It turns out that one of the government-issued cards is for social security and the other is my Foreigner’s Work Permit.
When I obtained the new, shiny work permit card, my employer assured me that it would be a multifunction miracle and “exactly the same” as a Chinese citizen’s ID card. I immediately attempted to use it to go to Tianjin and got as far as a ticket window at the Beijing South Railway Station. I had wanted to buy my ticket from a machine like a Chinese citizen would, but failed, of course. The girl behind the glass, who was otherwise very charming, had no idea what my card was used to do.
When I got to Tianjin the next day, it proved useless in checking into a hotel, and when I went to register, my local police showed no interest in it at all.

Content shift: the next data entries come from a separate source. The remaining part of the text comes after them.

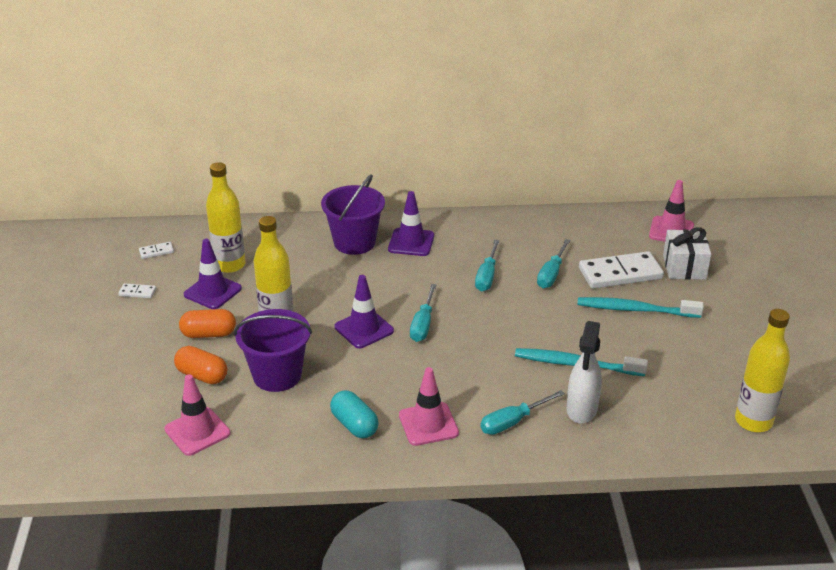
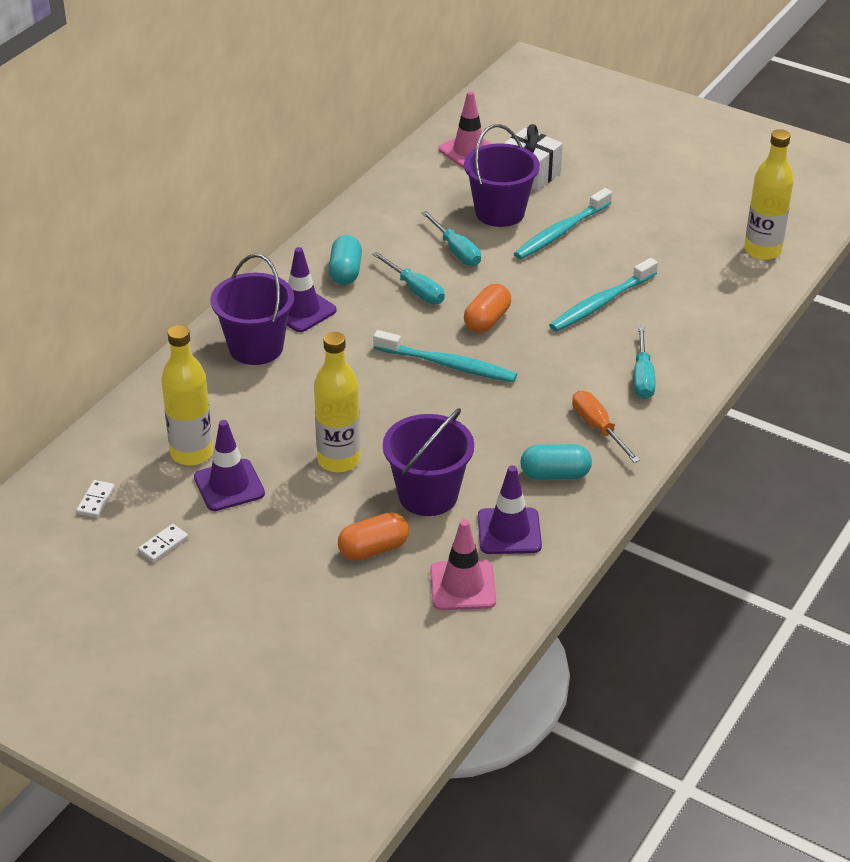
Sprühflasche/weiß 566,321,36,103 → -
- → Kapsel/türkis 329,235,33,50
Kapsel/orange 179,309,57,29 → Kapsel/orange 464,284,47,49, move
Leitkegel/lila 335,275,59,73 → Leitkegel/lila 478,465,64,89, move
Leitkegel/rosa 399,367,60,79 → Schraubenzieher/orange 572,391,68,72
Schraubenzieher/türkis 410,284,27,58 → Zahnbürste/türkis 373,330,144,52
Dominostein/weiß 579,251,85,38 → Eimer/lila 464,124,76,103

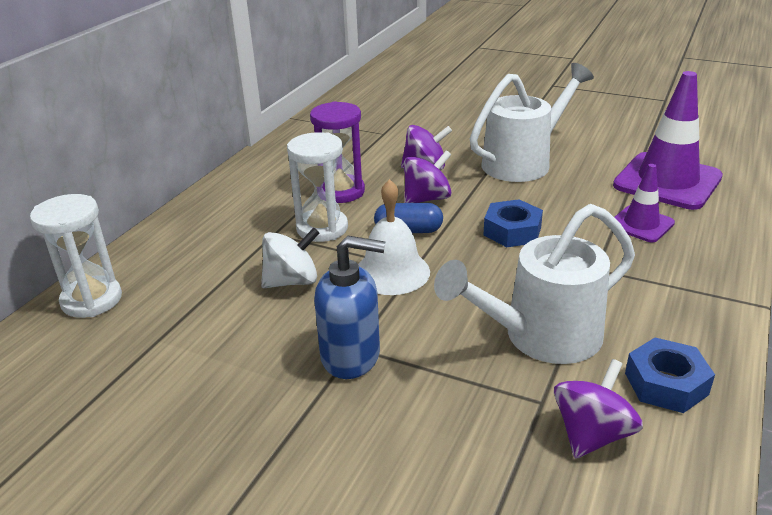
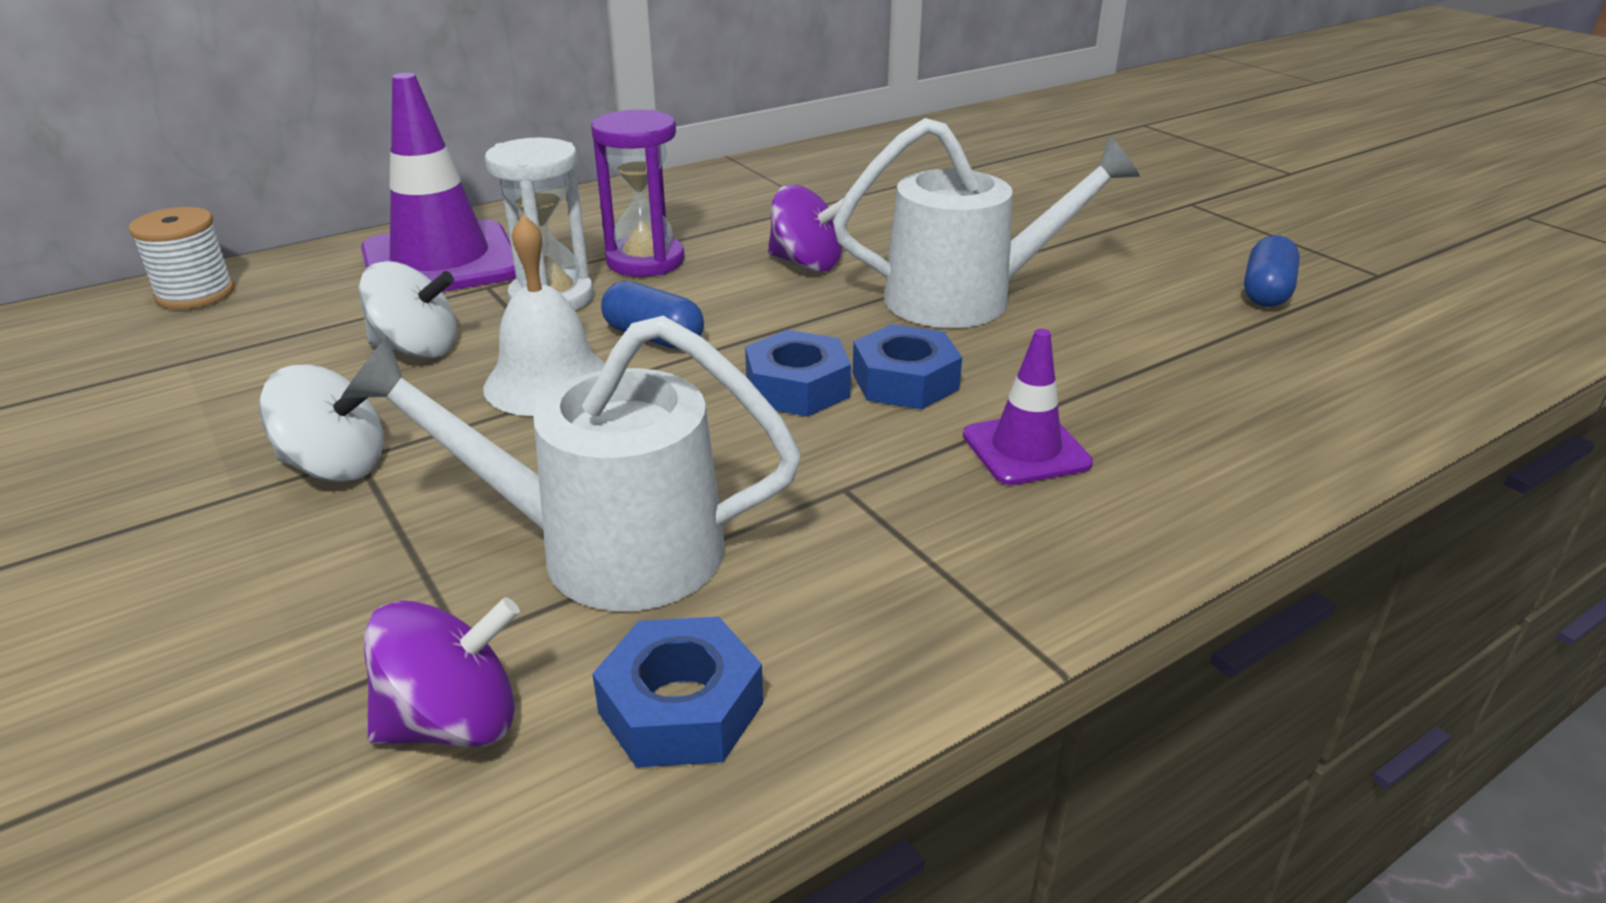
Kreisel/lila 404,150,48,53 → -
- → Sechskantmutter/blau 853,324,109,85
- → Kapsel/blau 1244,236,56,71
Leitkegel/lila 613,71,110,139 → Leitkegel/lila 361,73,155,219, move
Sanduhr/weiß 30,194,92,124 → Garnrolle/weiß 129,207,105,102
Seifenspender/blau 314,236,71,143 → Kreisel/weiß 259,364,125,118

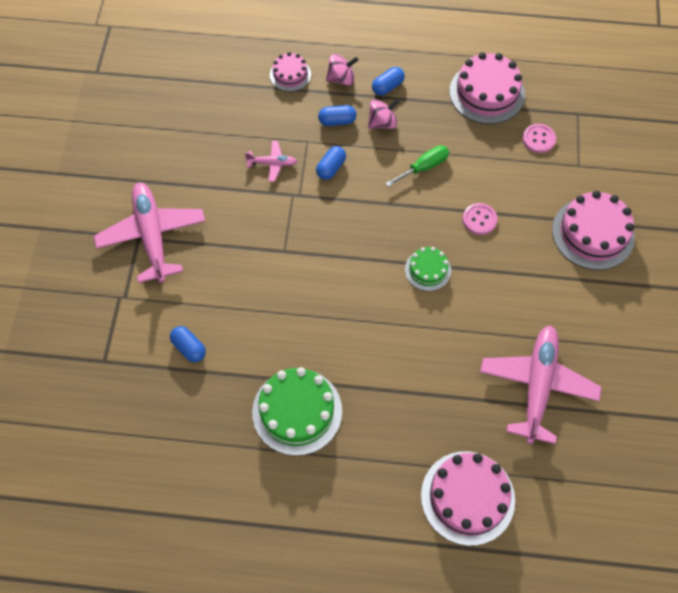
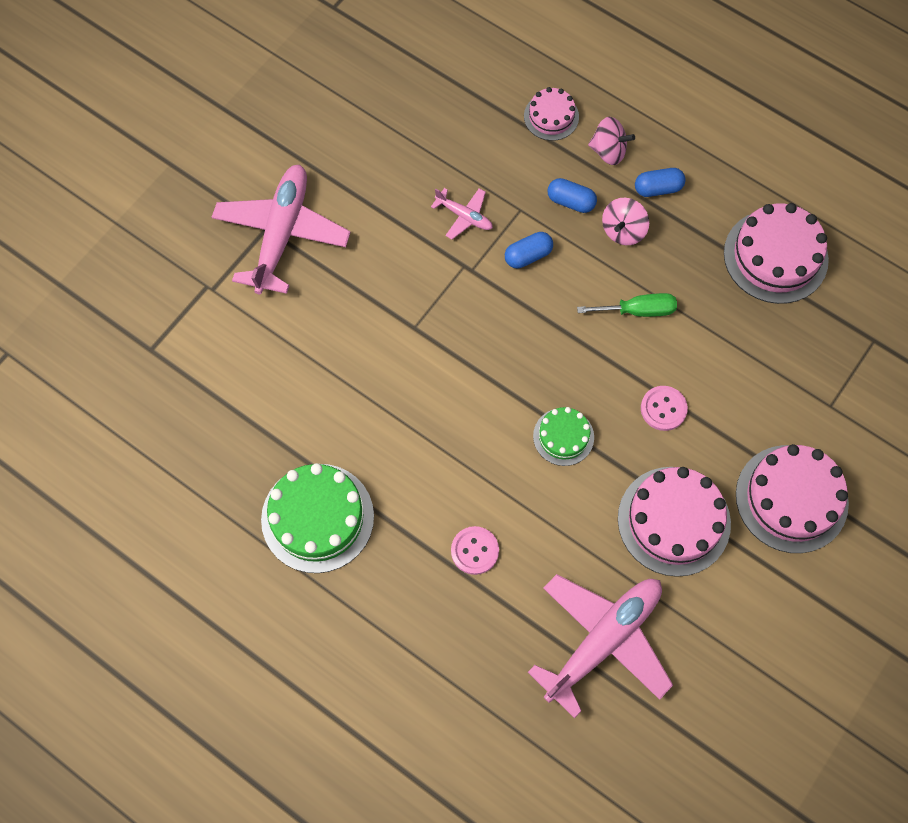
Kapsel/blau 170,326,36,36 → -
Kuchen/rosa 421,451,94,95 → Kuchen/rosa 618,467,113,110, move
Knopf/rosa 522,124,34,29 → Knopf/rosa 451,526,48,49, move
Kreisel/rosa 368,99,32,30 → Kreisel/rosa 602,198,47,47, 120 degrees clockwise

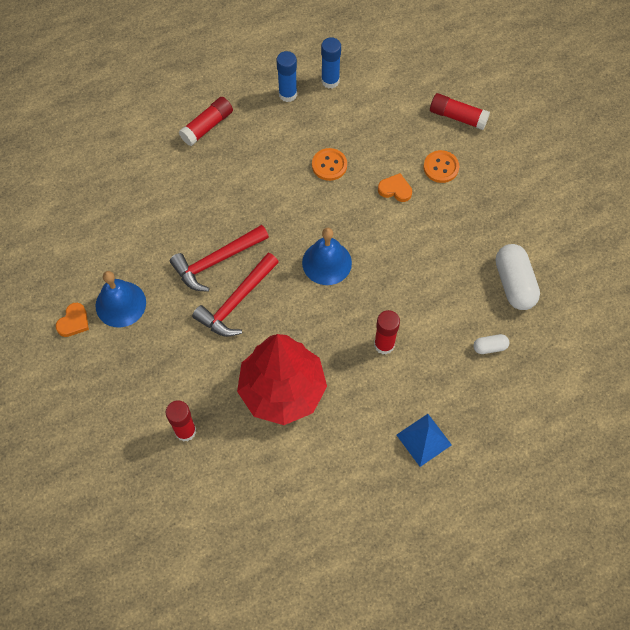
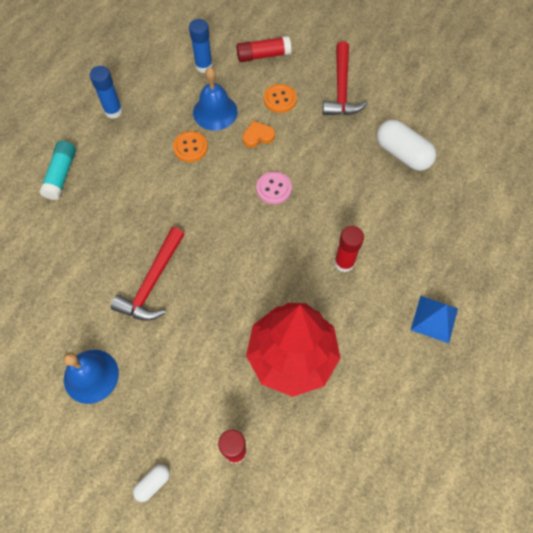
Herz/orange 56,303,33,34 → -
- → Knopf/rosa 256,171,36,33
Hammer/rot 192,253,87,84 → Hammer/rot 323,41,45,74, move
Glocke/blau 302,228,50,57 → Glocke/blau 193,67,45,63, move
Klebestift/blau 321,37,20,52 → Klebestift/blau 189,19,24,54, move
Kapsel/weiß 473,334,37,20 → Kapsel/weiß 133,465,37,37, move
Klebestift/rot 179,97,54,49 → Klebestift/türkis 39,141,37,59

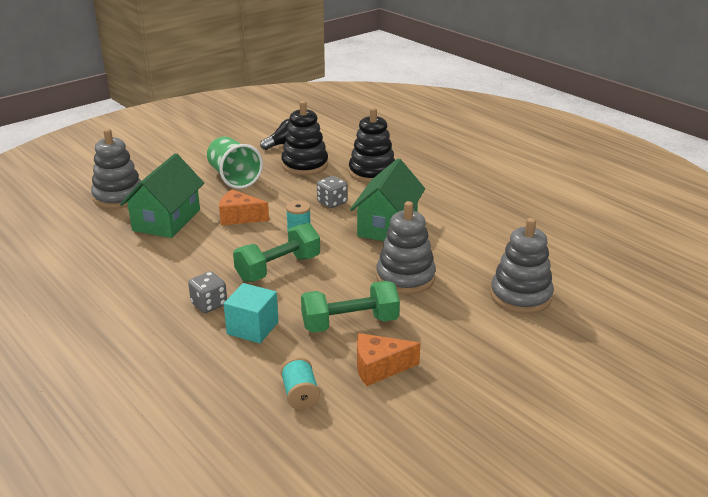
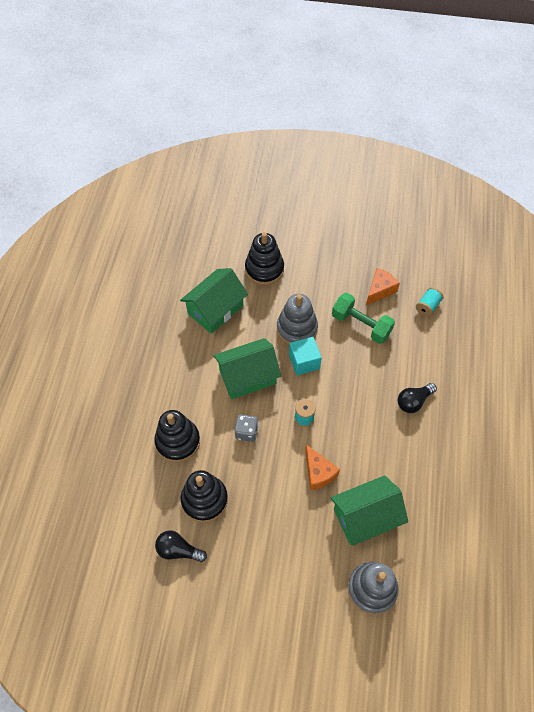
Becher/grün 207,137,56,52 → -
Hantel/grün 233,223,87,59 → -
- → Haus/grün 180,268,68,66
Kubus/türkis 224,283,54,60 → Kubus/türkis 289,337,33,38, move
Spielwürfel/grau 188,271,39,42 → Glühbirne/schwarz 398,383,39,30
Stapelspielzeug/grau 490,218,64,96 → Stapelspielzeug/schwarz 245,232,39,53
Käse/orange 357,333,64,53 → Käse/orange 366,268,34,37, 90 degrees counterclockwise

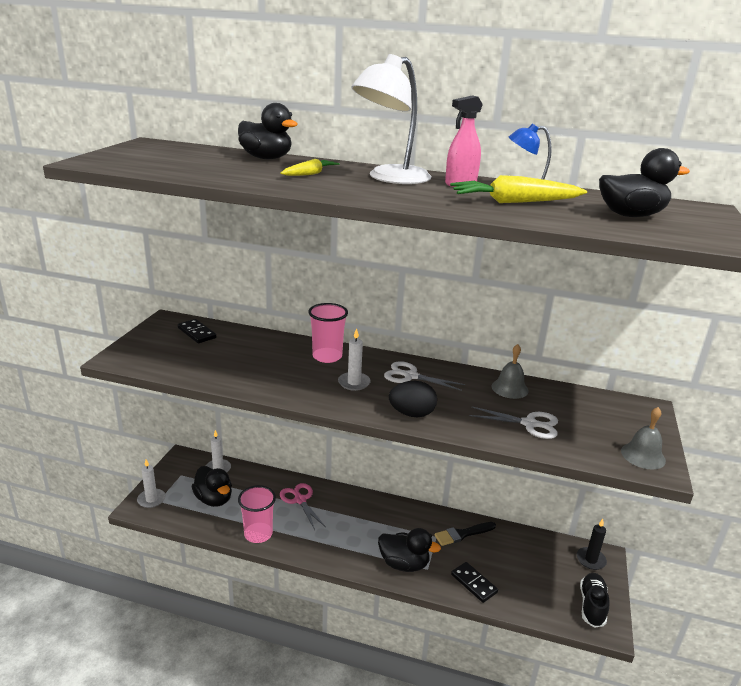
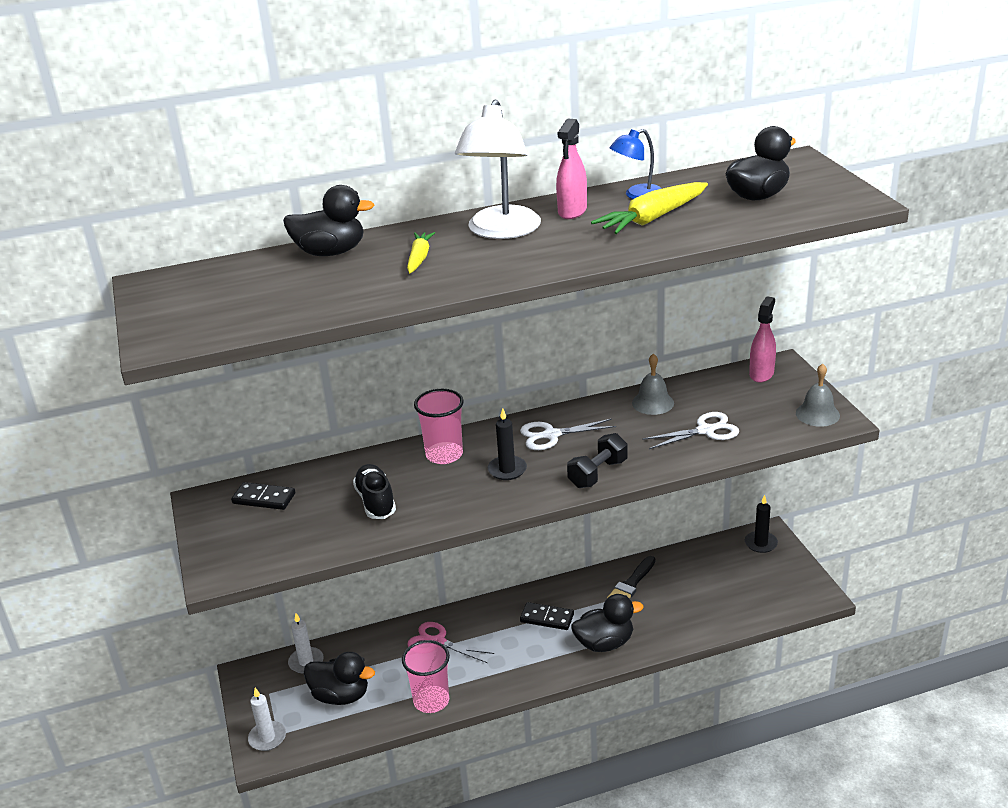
- → Sprühflasche/rosa 749,296,27,87
Dominostein/schwarz 451,562,47,41 → Dominostein/schwarz 520,602,54,28, move
Schuh/schwarz 580,573,29,55 → Schuh/schwarz 353,464,43,55, move
Ei/schwarz 389,381,48,36 → Hantel/schwarz 567,433,60,55
Kerze/weiß 338,328,33,63 → Kerze/schwarz 488,408,39,72

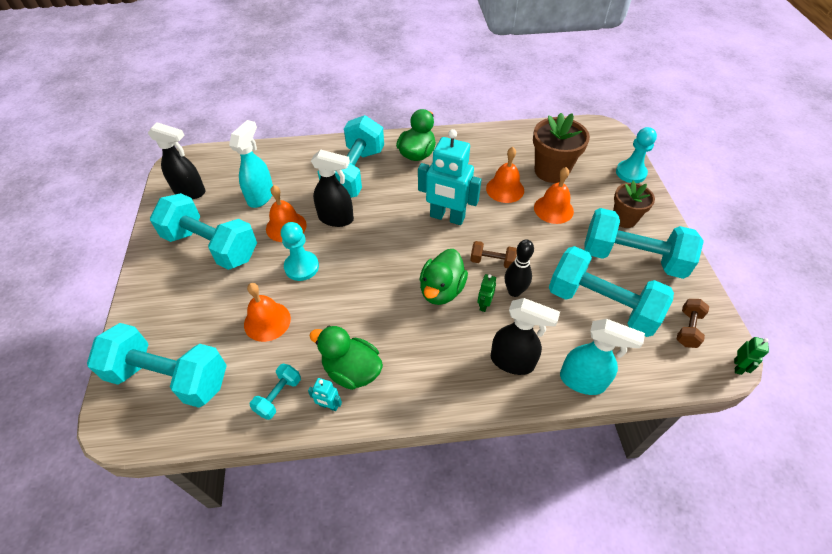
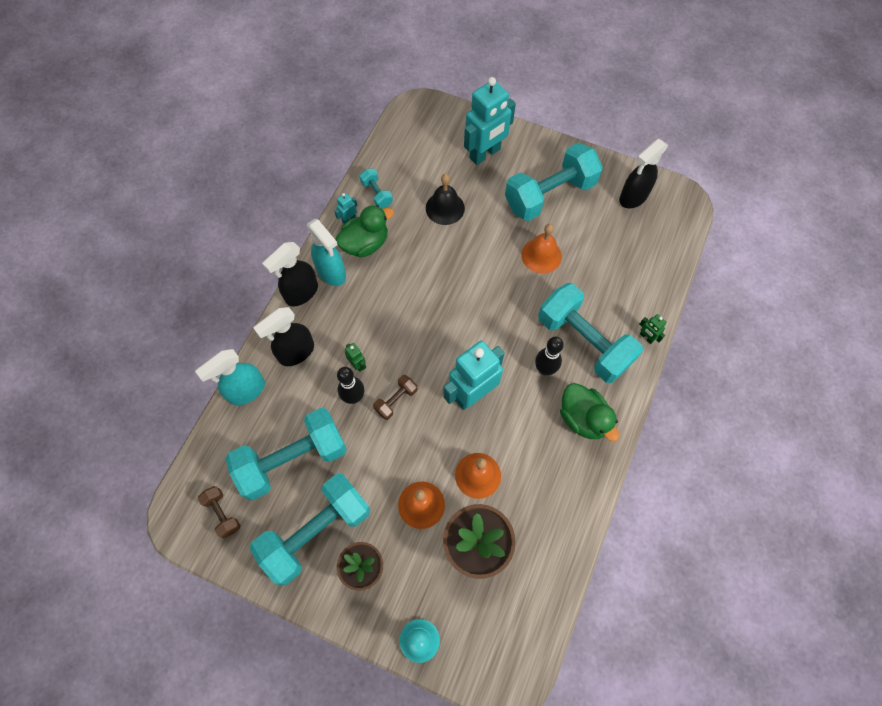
Hantel/türkis 87,323,140,85 → -
Bauer/türkis 281,222,38,59 → -
Ente/grün 419,249,49,56 → -
- → Roboter/türkis 464,77,52,88
- → Bowlingkegel/schwarz 535,337,29,38
Sprühflasche/türkis 229,120,44,88 → Sprühflasche/türkis 307,219,39,67, move
Sprühflasche/schwarz 311,150,43,77 → Sprühflasche/schwarz 262,242,56,64, move
Roboter/grün 734,337,35,38 → Roboter/grün 639,314,28,30, move
Glocke/orange 244,283,47,59 → Glocke/schwarz 426,174,39,51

Which brings me to the point of this minor fulmination, despite having more plastic than I can ever use, I still crave more.
What I really want is an ID card that is exactly the same as a Chinese citizen’s.
Carrying one’s passport all the time is just simple craziness. I used to carry a photocopy, but a few friends have had problems with that, and when security is tightened, it is necessary to carry your housing registration, too.
A passport is a very expensive document. Mine cost more than $300. Losing one’s passport causes enormous difficulties not just with visas, but in all kinds of other ways. Only a fool would carry it everywhere!
But it is not just about the risks, inconvenience and expense. When I go to the bank, catch a train, or try to sign up for something online, I want to be treated the same as everyone else. I want it to be as easy as possible for the receptionist or teller to deal with my business.
It’s difficult enough for them to deal with my language issues without having to handle a strange document. Being “weird” can be very tiring.